A key date is a term used in coin collecting and it refers to a date (or date and mint mark combination) of a given coin series or coin set that is harder to obtain than other dates in the series. A key date coin is usually one with a lower mintage total and it is more valuable than others in the series. Many coin collectors collect coins to fill out a complete set of a series.

There are also semi-key dates in coin collecting. A semi-key date coin is typically one that is not as rare as the key date. The semi-key date often sells for a premium over common date coins, but less than the cost of a key date coin.

==Background==
A key date is the term for a coin which is scarcer and harder to obtain in a series. Often coins with certain years or Mint marks are key date coins. Some factors that influence whether a coin is a key date include: demand, quantity of coins struck, the population of surviving examples and rarity of mint state examples. The cost of the key date coins in a series are usually the most expensive to obtain. The coins are also often referred to as the rarest in a series.

Key dates are an important component of coin collecting because many collectors collect coins which fill a coin set: key date coins are the most important. They are valued by collectors because they are needed to complete coin sets.

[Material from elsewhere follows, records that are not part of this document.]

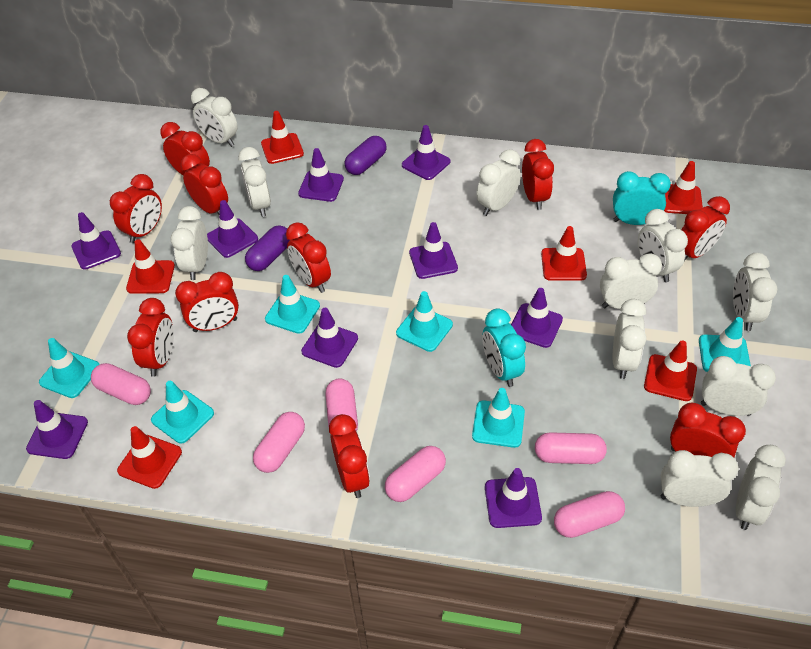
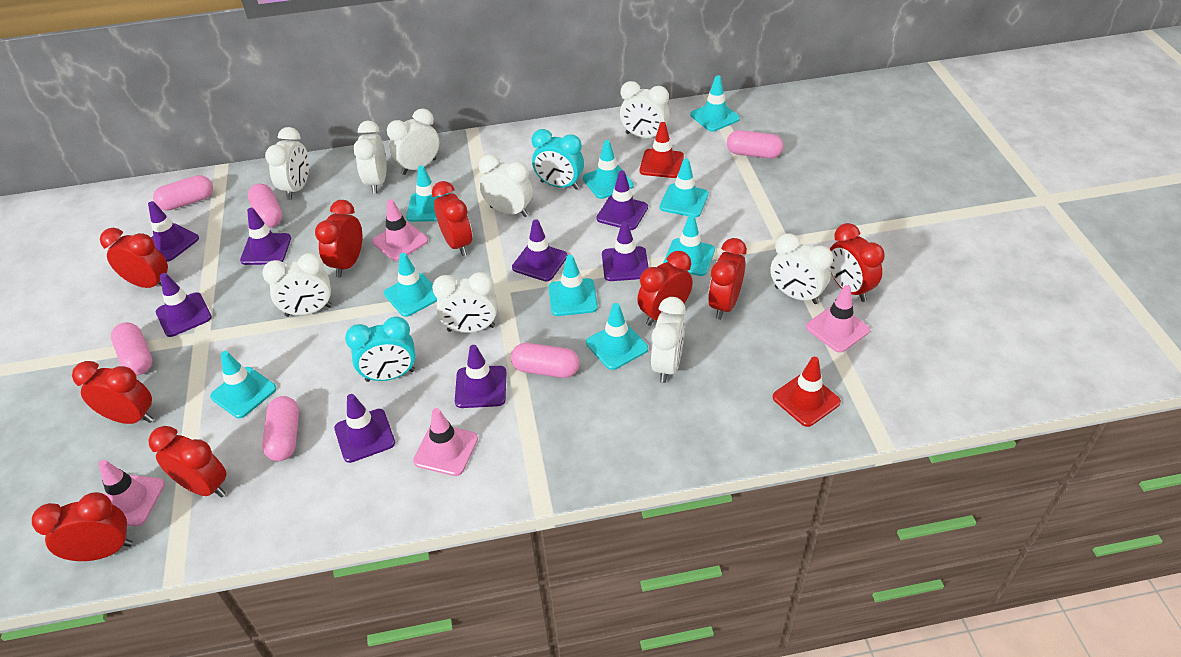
pink traffic cone: 0 -> 4
purple capsule: 2 -> 0
purple traffic cone: 9 -> 8
red clock: 10 -> 9
red traffic cone: 6 -> 2
turquoise traffic cone: 6 -> 9
white clock: 11 -> 9

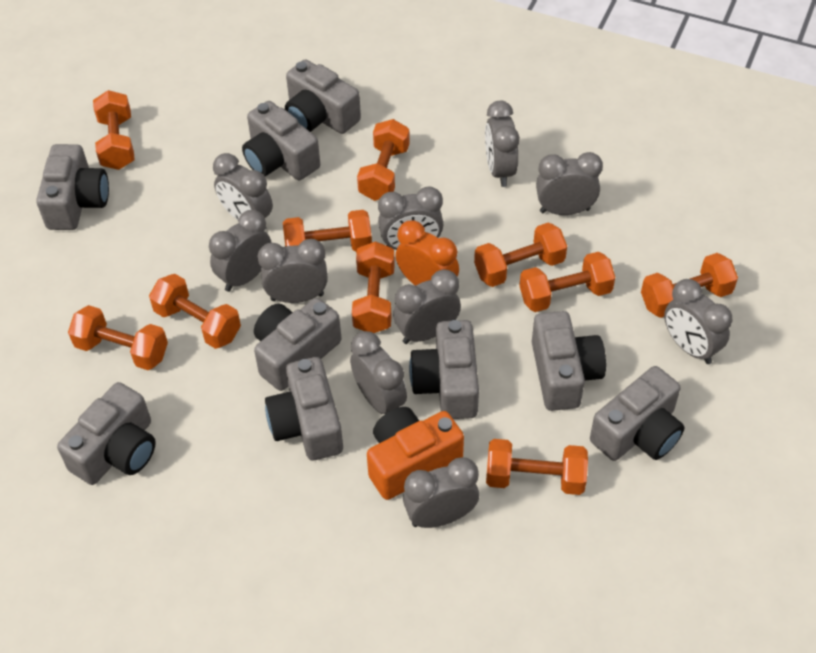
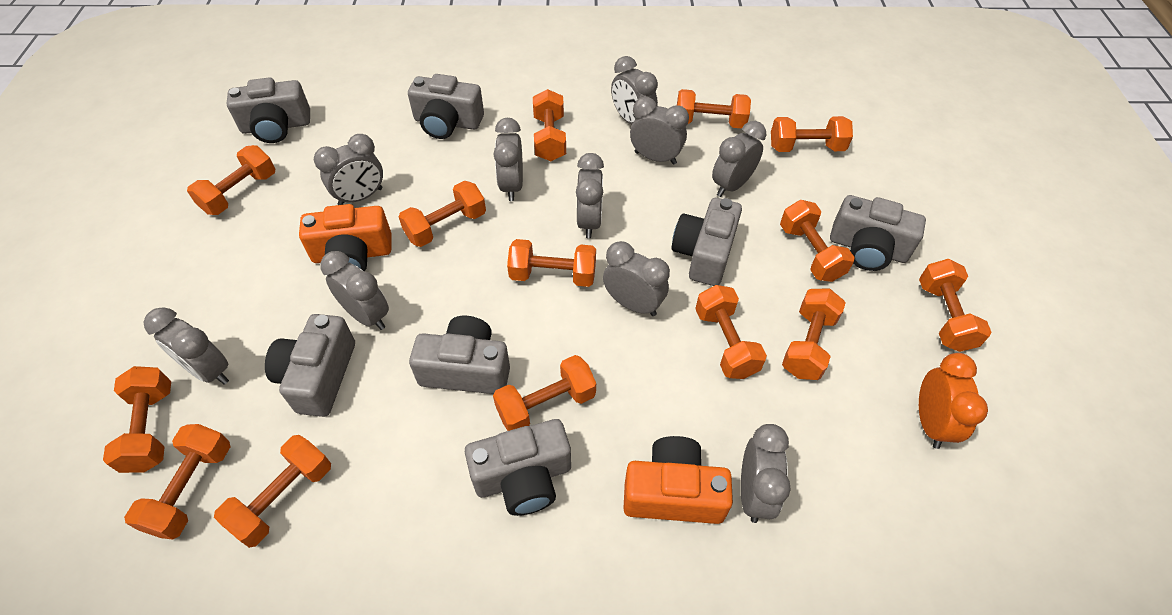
grey camera: 9 -> 7
orange camera: 1 -> 2
orange dumbbell: 10 -> 14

For the United States collectors of the Lincoln cent series, the 1909-S VDB Lincoln Cent is the rarest and most expensive of cents. The 1909-S VDB Lincoln cent is considered to be a key date due to its low mintage of only 484,000.

The United States 1893-S Morgan dollar is known as the key date in the Morgan series. The 1893-S Morgan dollars were struck at the United States San Francisco Mint. Only 100,000 coins were struck making it the lowest mintage of any business strike Morgan Dollar.

==Semi-key date==
The next level of difficult to obtain coins in series are often referred to as semi-key dates or simply semi-keys. The semi-key date coins are scarce and sell for a premium but they are not as scarce and rare as a key date. There are not rules which determine which coins are semi-key dates. Some coin collectors the coins in the series with lower mintage figures to be semi-key dates.

==Counterfeits==
Numismatic Guaranty Company (NGC) produced a list of counterfeited coins: many of them are key date coins. One of the most common methods of counterfeiting involves adding a mintmark to the coin, in order to turn it into a key date coin.